Les enjeux du combat s’avèrent ainsi colossaux. En effet, l’indépendance du Québec en tant que préalable indispensable à une véritable libération nationale menacent objectivement les intérêts capitalistes de la grande bourgeoisie canadienne dont l’État canadien est non seulement le représentant mais, plus fondamentalement, le noyau institutionnel et le soutien inconditionnel (3). Il s’agit donc en premier lieu de fissurer ce noyau. Toutes les organisations qui composent le mouvement indépendantiste, poursuivent cet objectif. Malgré la diversité des discours qu’elles tiennent et des stratégies qu’elles adoptent, inspirés par des idéologies et des intérêts sociaux plus ou moins différents, elles s’attaquent donc avec une même détermination aux institutions, aux symboles et aux entreprises de cette classe dominante qui possède alors la presque totalité des ressources naturelles, financières et industrielles du Québec et en contrôle ainsi le développement économique et l’organisation politique, en plus d’imposer à la main d’oeuvre québécoise sa langue et ses conditions de travail. Engagés dans une lutte à finir avec le colonialisme et ses séquelles, les mouvements et partis engagés dans la lutte pour l’indépendance basent leur action sur la nécessité de politiser et de mobiliser le peuple, conscients que sa détermination constitue la seule force susceptible de renverser les pouvoirs établis. Tous sont animés par ce même souci démocratique, y compris le FLQ. Seul, cependant, celui-ci agira dans la clandestinité et aura recours à des actions violentes (si l’on excepte la dizaine de membres de l’ALQ et de l’ARQ dont l’existence sera de courte durée et dont les actions d’éclat seront confondues dans l’opinion publique avec celles du FLQ), tous les autres n’auront toujours recours qu’à des moyens légaux, bien que non conventionnels, pour convaincre les Québécois de la nécessité de l’indépendance et de l’urgence de la réaliser.

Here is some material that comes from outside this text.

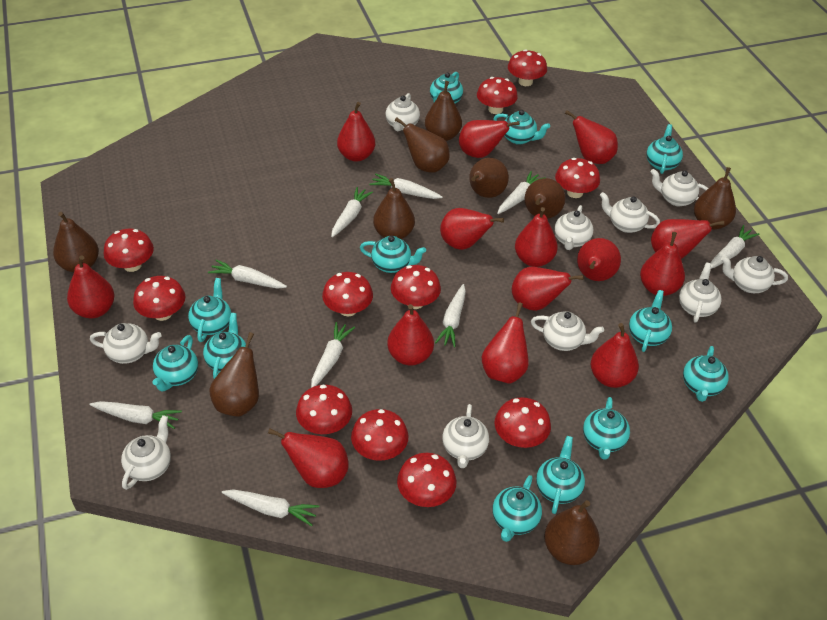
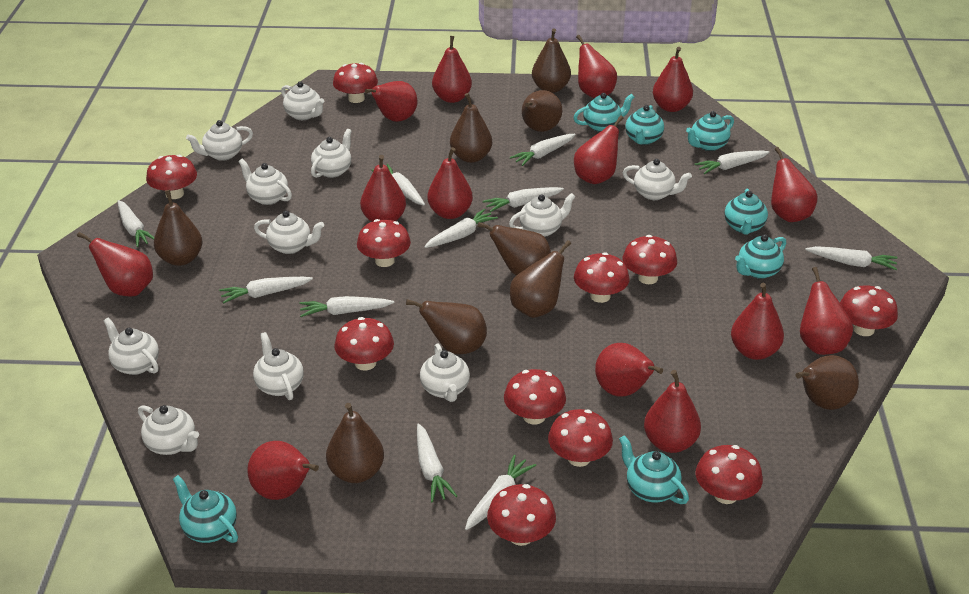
turquoise teapot: 12 -> 7
white carrot: 9 -> 11
white teapot: 10 -> 11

De plus, jamais, jusqu’à la création du Mouvement Souveraineté-Association, ils ne tenteront d’occulter l’ampleur et la difficulté de la tâche à accomplir, en diluant l’objectif de liberté dans celui d’égalité, en diluant la revendication d’une autodétermination pleine et entière à celle d’un partage de la souveraineté du Québec avec l’État canadien dominant et ennemi.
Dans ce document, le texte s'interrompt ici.